Timothy Taylor is an American economist. He is managing editor of the Journal of Economic Perspectives, a quarterly academic journal produced at Macalester College and published by the American Economic Association. Taylor received his Bachelor of Arts degree from Haverford College and a master's degree in economics from Stanford University. At Stanford, he was winner of the award for excellent teaching in a large class (more than 30 students) given by the Associated Students of Stanford University. At Minnesota, he was named a Distinguished Lecturer by the Department of Economics and voted Teacher of the Year by the master's degree students at the Hubert H. Humphrey Institute of Public Affairs. Taylor has been a guest speaker for groups of teachers of high school economics, visiting diplomats from eastern Europe, talk-radio shows, and community groups. From 1989 to 1997, Professor Taylor wrote an economics opinion column for the San Jose Mercury-News. He has published multiple lectures on economics through The Teaching Company.

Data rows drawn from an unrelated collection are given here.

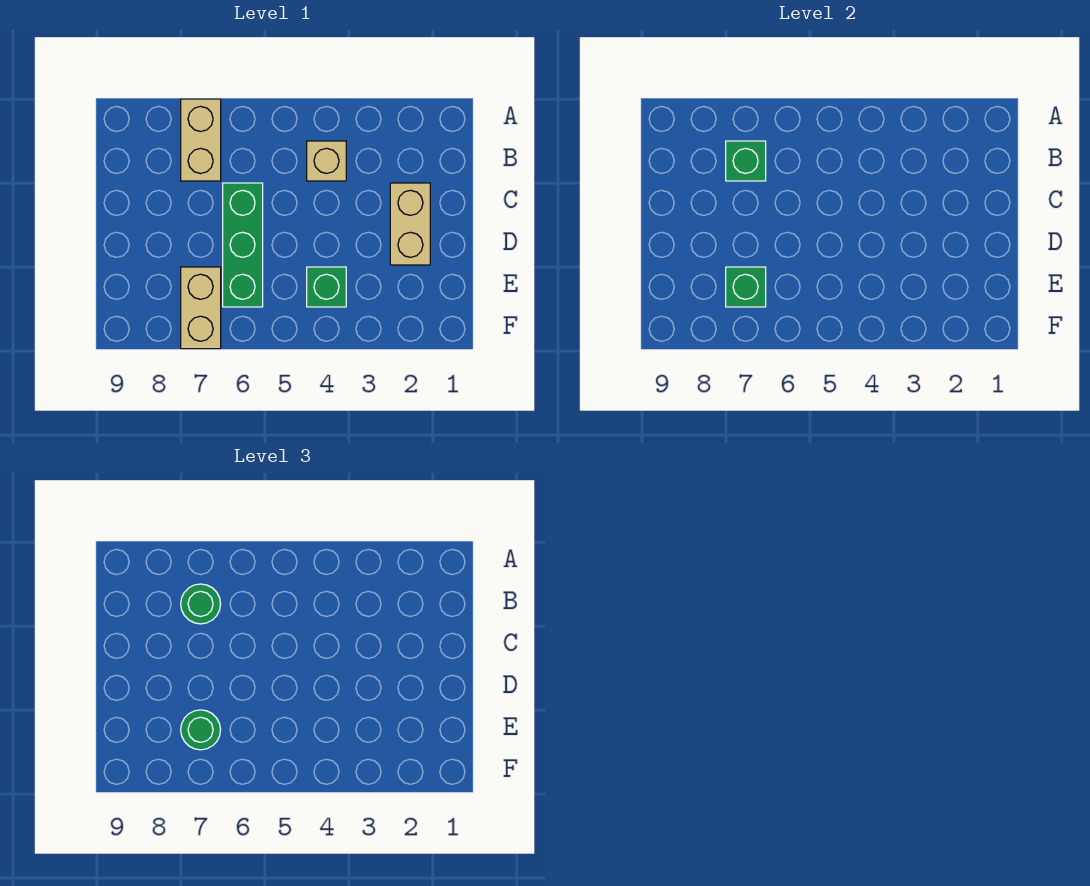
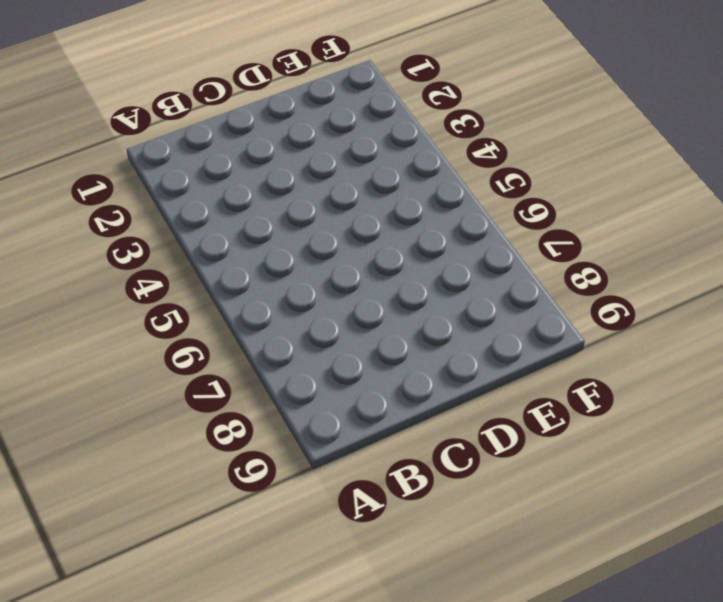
none -> tan brick A7:B7 level 1
none -> tan brick B4 level 1

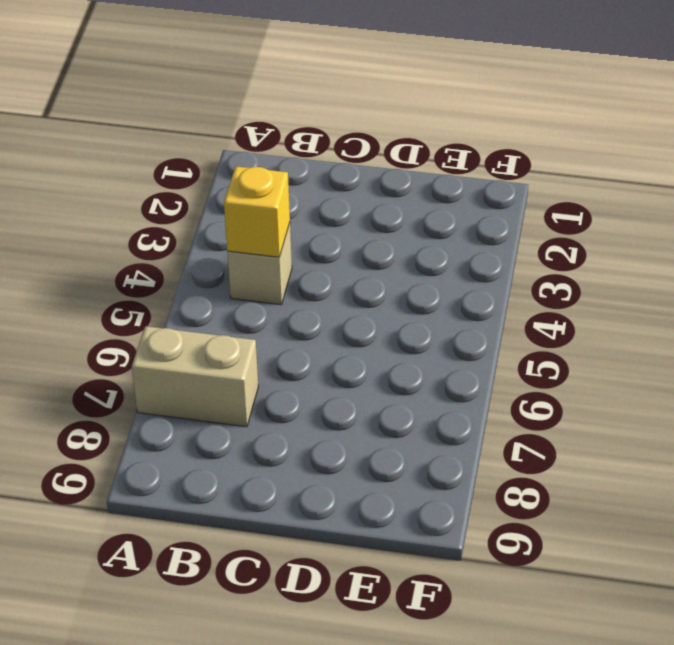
yellow brick B4 level 2 -> none
none -> tan brick C2:D2 level 1
none -> green brick C6:E6 level 1

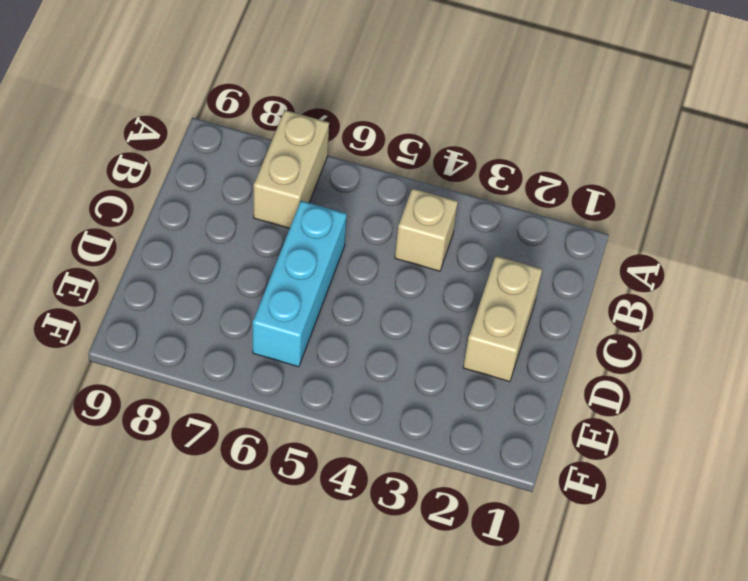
cyan brick C6:E6 level 1 -> green brick C6:E6 level 1
none -> green brick E4 level 1
none -> tan brick E7:F7 level 1

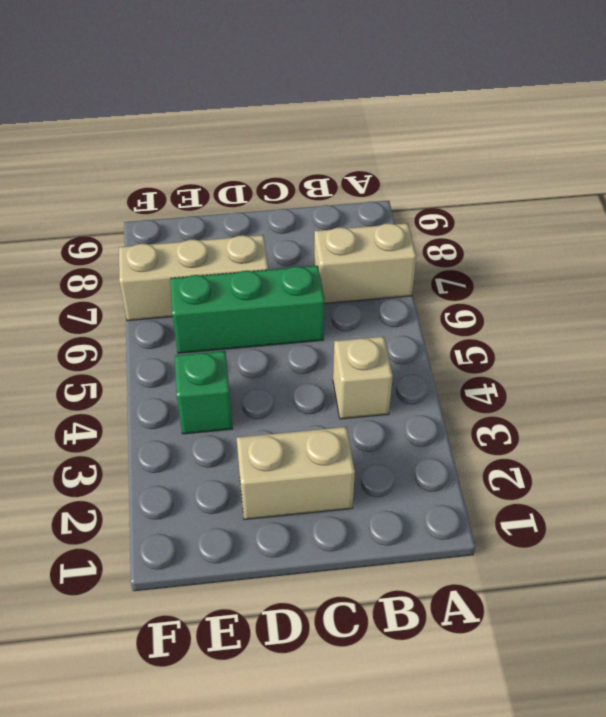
tan brick D7:F7 level 1 -> tan brick E7:F7 level 1
none -> green brick B7 level 2
none -> green brick E7 level 2

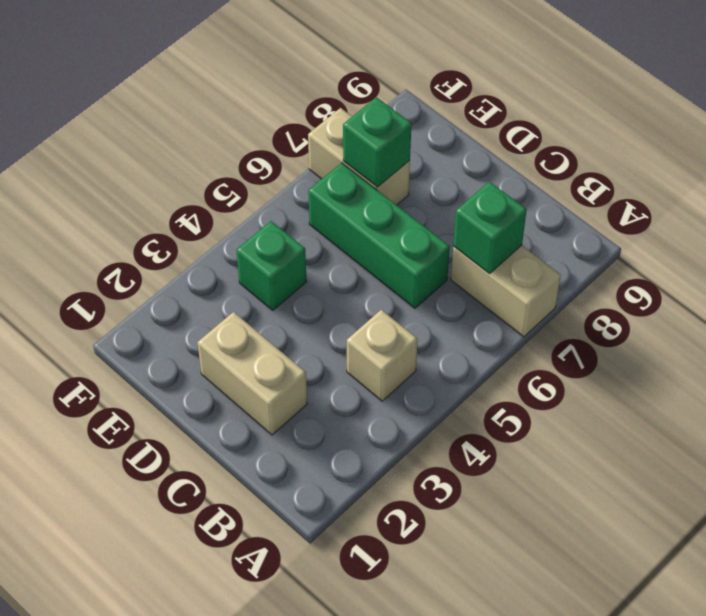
none -> green round brick B7 level 3
none -> green round brick E7 level 3

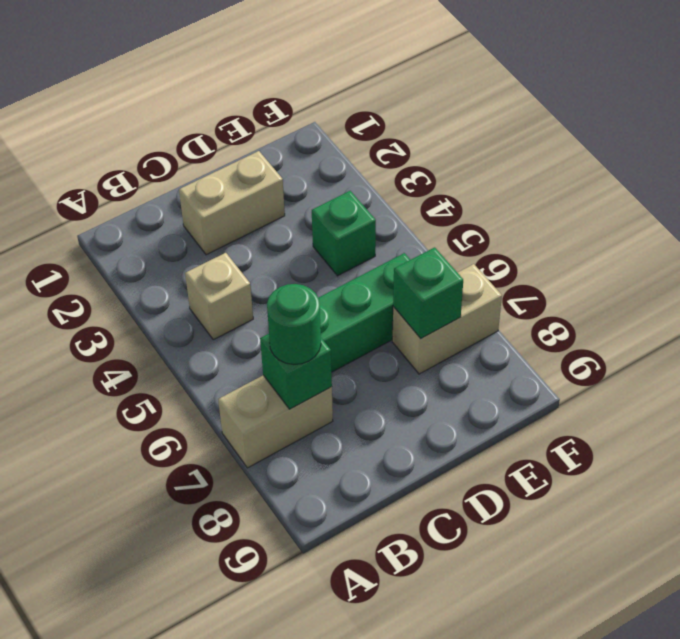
none -> green round brick E7 level 3

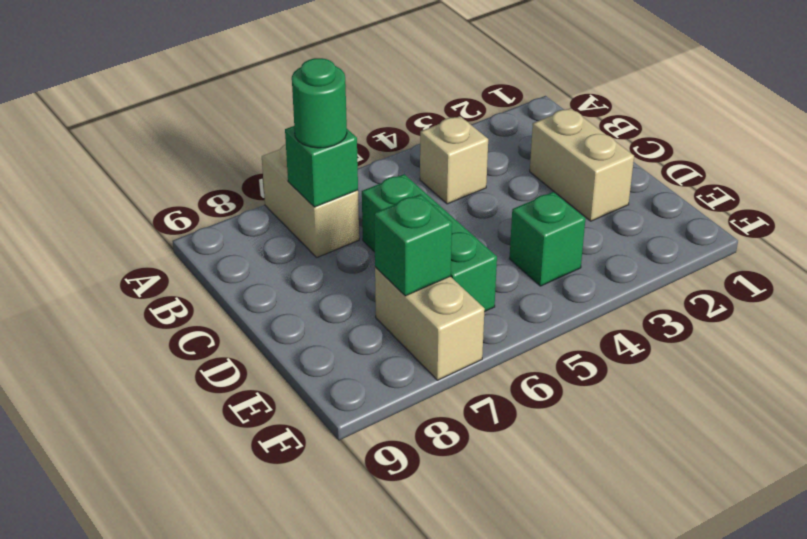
none -> green round brick E7 level 3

With Rudolph Penner and Isabel Sawhill, he is co-author of Updating America's Social Contract (2000), whose first chapter provided an early radical centrist perspective, "An Agenda for the Radical Middle". Taylor is also the author of The Instant Economist: Everything You Need to Know About How the Economy Works, published by the Penguin Group in 2012. The fourth edition of Taylor's Principles of Economics textbook was published by Textbook Media in 2017.